The figure at right summarizes water reabsorption along the nephron. Water reabsorption is a passive process: water is reabsorbed by osmosis. In most of the nephron, water reabsorption is unregulated and coupled to solute reabsorption.
The ability to excrete urine that is more concentrated than the extracellular fluid (ECF) depends on the creation of a hyperosmotic environment in the medulla. As the collecting duct descends through the medulla, the increasing osmolarity in the interstitial fluid drives water reabsorption.
However, there is a tremendous variability in water excretion. The urine produced can be either concentrated, or very dilute. How do the kidneys vary their urine concentrating ability? They do so by regulating water reabsorption in the collecting duct.
The ability to concentrate urine depends upon the generation of a hyperosmolar environment in the medulla. The loops of Henle are set up so as to concentrate osmolarity in the deepest part of the medulla. This occurs because the ascending and descending limbs have different permeabilities to salt and water.
In the thick ascending limb, there is active reabsorption of ions, but this segment is relatively impermeable to water. As a result, these cells can make the interstitial fluid hyperosmotic relative to the fluid inside the tubule.
In the descending limb, the opposite occurs. These cells don’t allow ions to leave the filtrate, but water can freely leave, and it does, being drawn out by the high osmolarity created by the nearby thick ascending limb. This causes the filtrate in the descending limb to become concentrated.

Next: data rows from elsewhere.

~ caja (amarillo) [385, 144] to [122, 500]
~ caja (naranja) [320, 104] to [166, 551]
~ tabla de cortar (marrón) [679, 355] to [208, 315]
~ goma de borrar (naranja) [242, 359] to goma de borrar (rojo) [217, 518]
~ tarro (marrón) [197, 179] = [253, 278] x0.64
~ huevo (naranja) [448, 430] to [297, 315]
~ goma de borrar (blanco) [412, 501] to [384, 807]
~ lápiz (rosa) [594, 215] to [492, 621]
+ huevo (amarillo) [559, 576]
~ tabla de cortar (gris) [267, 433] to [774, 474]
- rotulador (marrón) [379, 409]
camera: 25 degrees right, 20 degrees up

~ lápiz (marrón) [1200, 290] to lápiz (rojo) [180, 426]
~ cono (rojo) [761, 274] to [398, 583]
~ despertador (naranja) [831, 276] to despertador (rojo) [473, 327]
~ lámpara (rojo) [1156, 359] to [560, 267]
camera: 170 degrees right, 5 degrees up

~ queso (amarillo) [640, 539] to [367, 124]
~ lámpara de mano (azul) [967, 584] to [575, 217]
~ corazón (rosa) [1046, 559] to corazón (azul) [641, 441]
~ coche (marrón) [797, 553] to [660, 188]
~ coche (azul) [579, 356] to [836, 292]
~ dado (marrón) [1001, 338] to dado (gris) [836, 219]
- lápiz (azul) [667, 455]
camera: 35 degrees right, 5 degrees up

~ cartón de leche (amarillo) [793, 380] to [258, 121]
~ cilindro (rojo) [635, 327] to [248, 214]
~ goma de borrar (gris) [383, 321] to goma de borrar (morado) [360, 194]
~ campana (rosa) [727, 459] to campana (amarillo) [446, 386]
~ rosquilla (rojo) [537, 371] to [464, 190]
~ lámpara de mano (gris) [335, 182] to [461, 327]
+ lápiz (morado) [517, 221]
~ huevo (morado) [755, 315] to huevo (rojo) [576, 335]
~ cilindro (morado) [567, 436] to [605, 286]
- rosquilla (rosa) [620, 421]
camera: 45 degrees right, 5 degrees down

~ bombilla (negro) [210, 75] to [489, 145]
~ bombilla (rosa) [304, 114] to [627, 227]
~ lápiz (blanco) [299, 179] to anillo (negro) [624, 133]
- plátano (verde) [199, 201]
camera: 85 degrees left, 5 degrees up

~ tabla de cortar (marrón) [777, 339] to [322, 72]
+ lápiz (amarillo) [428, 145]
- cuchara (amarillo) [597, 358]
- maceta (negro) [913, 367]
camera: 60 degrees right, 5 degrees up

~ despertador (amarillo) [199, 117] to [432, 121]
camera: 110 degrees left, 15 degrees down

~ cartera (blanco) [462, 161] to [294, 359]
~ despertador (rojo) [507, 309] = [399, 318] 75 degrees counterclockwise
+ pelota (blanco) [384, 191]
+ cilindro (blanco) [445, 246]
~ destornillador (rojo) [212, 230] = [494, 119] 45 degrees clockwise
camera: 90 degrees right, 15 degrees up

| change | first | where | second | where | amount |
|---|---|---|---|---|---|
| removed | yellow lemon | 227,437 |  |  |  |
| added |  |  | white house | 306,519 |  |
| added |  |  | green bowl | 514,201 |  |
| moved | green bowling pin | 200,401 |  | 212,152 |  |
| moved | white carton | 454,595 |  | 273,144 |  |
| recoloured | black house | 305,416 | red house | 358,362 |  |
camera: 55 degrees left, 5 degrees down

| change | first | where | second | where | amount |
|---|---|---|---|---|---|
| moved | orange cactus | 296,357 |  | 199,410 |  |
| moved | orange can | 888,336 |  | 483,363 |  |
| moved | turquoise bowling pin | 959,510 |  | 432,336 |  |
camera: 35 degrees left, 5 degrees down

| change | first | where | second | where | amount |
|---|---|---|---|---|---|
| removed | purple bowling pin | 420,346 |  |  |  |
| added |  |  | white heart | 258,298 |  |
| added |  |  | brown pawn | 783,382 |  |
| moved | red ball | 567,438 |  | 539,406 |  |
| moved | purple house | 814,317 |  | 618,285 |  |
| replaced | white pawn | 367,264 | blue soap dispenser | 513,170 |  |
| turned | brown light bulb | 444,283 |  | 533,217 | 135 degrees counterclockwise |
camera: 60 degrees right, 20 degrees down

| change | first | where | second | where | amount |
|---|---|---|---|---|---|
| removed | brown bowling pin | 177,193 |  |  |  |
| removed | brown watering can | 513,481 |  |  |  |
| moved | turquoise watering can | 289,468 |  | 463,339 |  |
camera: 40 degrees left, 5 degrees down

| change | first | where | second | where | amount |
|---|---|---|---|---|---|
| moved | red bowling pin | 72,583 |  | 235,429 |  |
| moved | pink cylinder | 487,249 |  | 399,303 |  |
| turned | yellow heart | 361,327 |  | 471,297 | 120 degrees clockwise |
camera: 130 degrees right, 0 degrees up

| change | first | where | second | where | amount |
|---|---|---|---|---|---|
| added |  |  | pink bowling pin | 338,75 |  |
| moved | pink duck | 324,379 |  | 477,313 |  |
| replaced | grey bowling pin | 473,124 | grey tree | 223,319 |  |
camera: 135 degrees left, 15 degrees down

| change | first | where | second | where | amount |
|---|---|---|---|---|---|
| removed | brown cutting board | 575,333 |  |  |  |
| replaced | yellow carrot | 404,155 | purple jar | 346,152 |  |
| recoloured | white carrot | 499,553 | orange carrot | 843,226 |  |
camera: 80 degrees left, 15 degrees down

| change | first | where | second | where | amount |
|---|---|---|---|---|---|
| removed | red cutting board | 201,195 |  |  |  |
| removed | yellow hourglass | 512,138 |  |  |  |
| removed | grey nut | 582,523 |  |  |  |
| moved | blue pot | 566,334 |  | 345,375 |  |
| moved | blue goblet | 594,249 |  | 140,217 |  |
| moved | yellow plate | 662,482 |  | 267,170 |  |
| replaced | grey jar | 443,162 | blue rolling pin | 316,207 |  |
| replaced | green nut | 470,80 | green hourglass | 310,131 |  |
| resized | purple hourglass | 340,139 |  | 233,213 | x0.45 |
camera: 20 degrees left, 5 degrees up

Now, add to this system the countercurrent flow that occurs in the loop of Henle. Countercurrent flow causes the osmolarity differences to multiply as the renal tubule descends into the medulla. The filtrate inside the descending limb becomes progressively more concentrated, but then as it ascends back toward the cortex, active reabsorption of ions causes it to become progressively less concentrated. Effectively, the thick ascending limb transfers osmolarity to the descending limb and medullary interstitial fluid. The result is that osmolarity becomes trapped in the medulla.
Blood flow to the medulla is set up so to maintain the osmotic gradient. The vasa recta are capillaries that flow in parallel to the loops of Henle. The blood flow in the vasa recta is sluggish, allowing time for the plasma in the vasa recta to equilibrate with the surrounding interstitial fluid. The osmolarity of the plasma inside the vasa recta increases as it descends into the medulla, and then decreases again on the ascending side. This allows blood to flow to the medulla, without eliminating the osmotic gradient.
In humans, the osmotic gradient in the medulla allows the urine produced to be roughly 5 times as concentrated as the ECF. Urine concentration can be varied through the regulation of water permeability in the collecting duct.
The permeability of cell membranes to water depends upon the presence of water channels known as aquaporins. There is a family of aquaporin proteins, with different types being expressed in different tissues. AQP3 (blue in figure) is constitutively expressed on the basolateral surface of cells in the collecting duct. AQP2 is found on the apical surface of these cells, but the number of AQP2 channels on the membrane is regulated by the hormone vasopressin (also known as antidiuretic hormone). When vasopressin binds to its receptor on the collecting duct cells, it stimulates the translocation of AQP2 to the membrane by causing vesicles containing the protein to fuse with the plasma membrane.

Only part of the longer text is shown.